Delivered in high doses, nicotine can be lethal. Exposure to liquid nicotine found in e-cigarettes has caused an increased number of calls to poison control centers. The American Association of Poison Control Center (AAPCC) reports that since January of 2018 there have been over 450 calls involving exposures to e-cigarettes devices and liquid nicotine.

There is still a lot we do not know about e-cigarettes. Initial tests have found e-cigarettes not only contain varying levels of nicotine, but also cancer-causing chemicals, such as formaldehyde. How e-cigarette use might affect health, whether in the short or in the long term, is still unknown.

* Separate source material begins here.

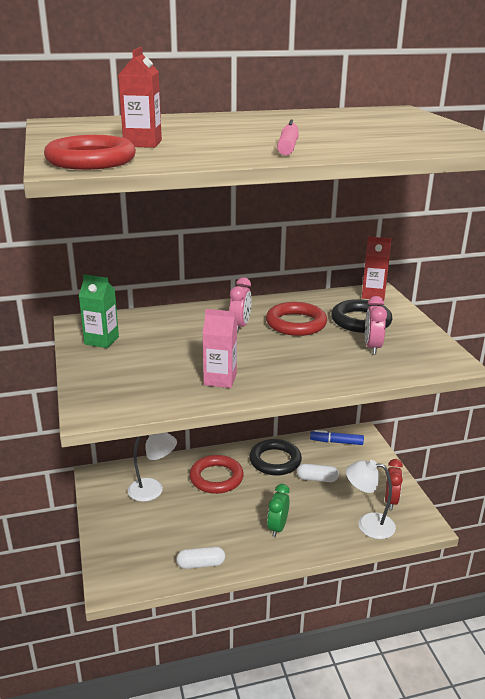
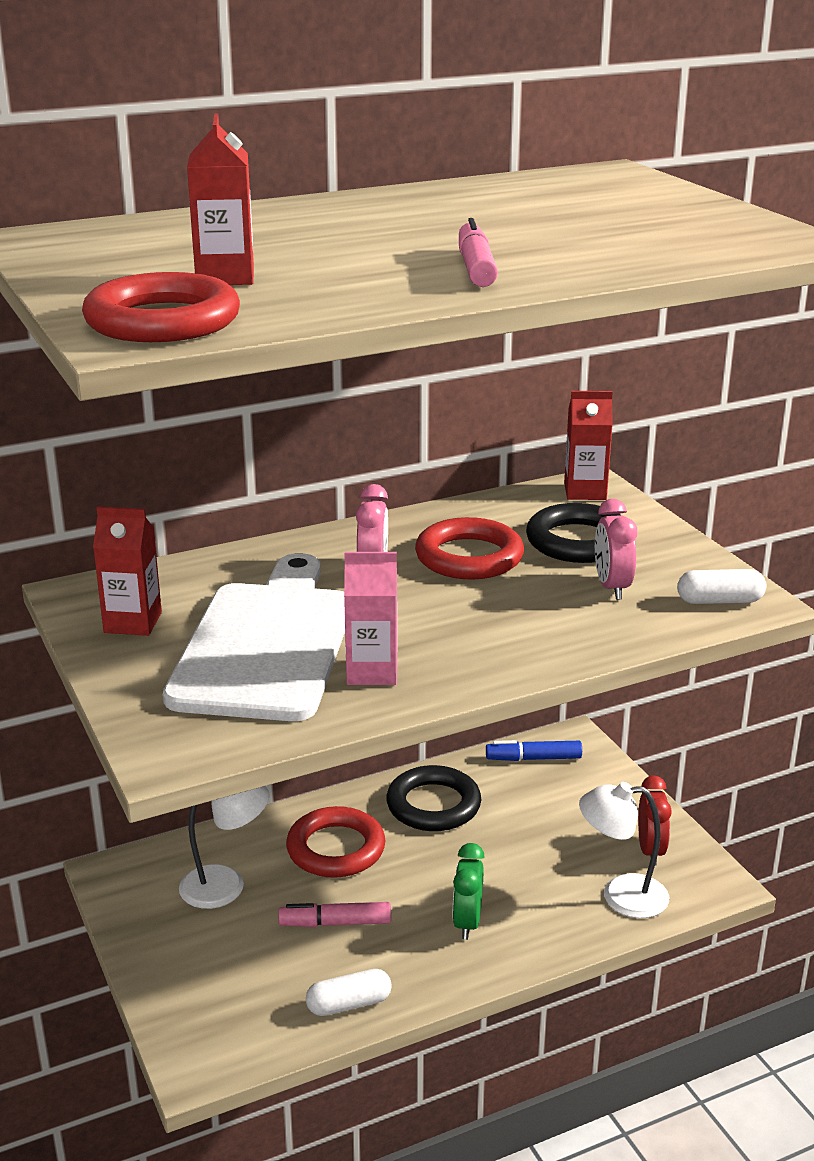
camera: 10 degrees left, 0 degrees up
(101, 340) = (133, 622): green carton -> red carton
(168, 359) = (267, 644): none -> white cutting board
(205, 518) = (335, 923): none -> pink marker
(317, 479) = (515, 828): white capsule -> white capsule (720, 601)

Smokeless tobacco is not burned, contains nicotine, and is addictive. Smokeless tobacco is typically called spit tobacco, chewing tobacco, chew, dip, plug, and other names. Types of smokeless tobacco include:

  • Chewing tobacco, which comes in the form of loose leaf, plug, or twist. The most common, loose leaf, is usually packaged in foil pouches. Chewing tobacco is placed between the cheek and gums.
  • Snuff, which is finely ground tobacco that can be dry, moist, or packaged in pouches or packets. Some types of snuff are sniffed or inhaled into the nose; other types are placed in the mouth. Moist snuff, the most common, is often called dip. It’s placed between the cheek or lip and gums and requires spitting. Snus is a newer form of moist snuff used in the U.S.
  • Dissolvable tobacco products, made from finely ground tobacco that has been pressed into shapes such as lozenges, tablets, sticks, or strips. These products slowly dissolve in the mouth.

Smokeless tobacco is not safe and can lead to nicotine addiction. Many smokeless tobacco products contain cancer-causing chemicals. Smokeless tobacco can cause cancer of the mouth, esophagus, and pancreas. Smokeless tobacco can cause gum disease, tooth decay, and tooth loss. Smokeless tobacco products can also increase the risk of death from heart disease and stroke.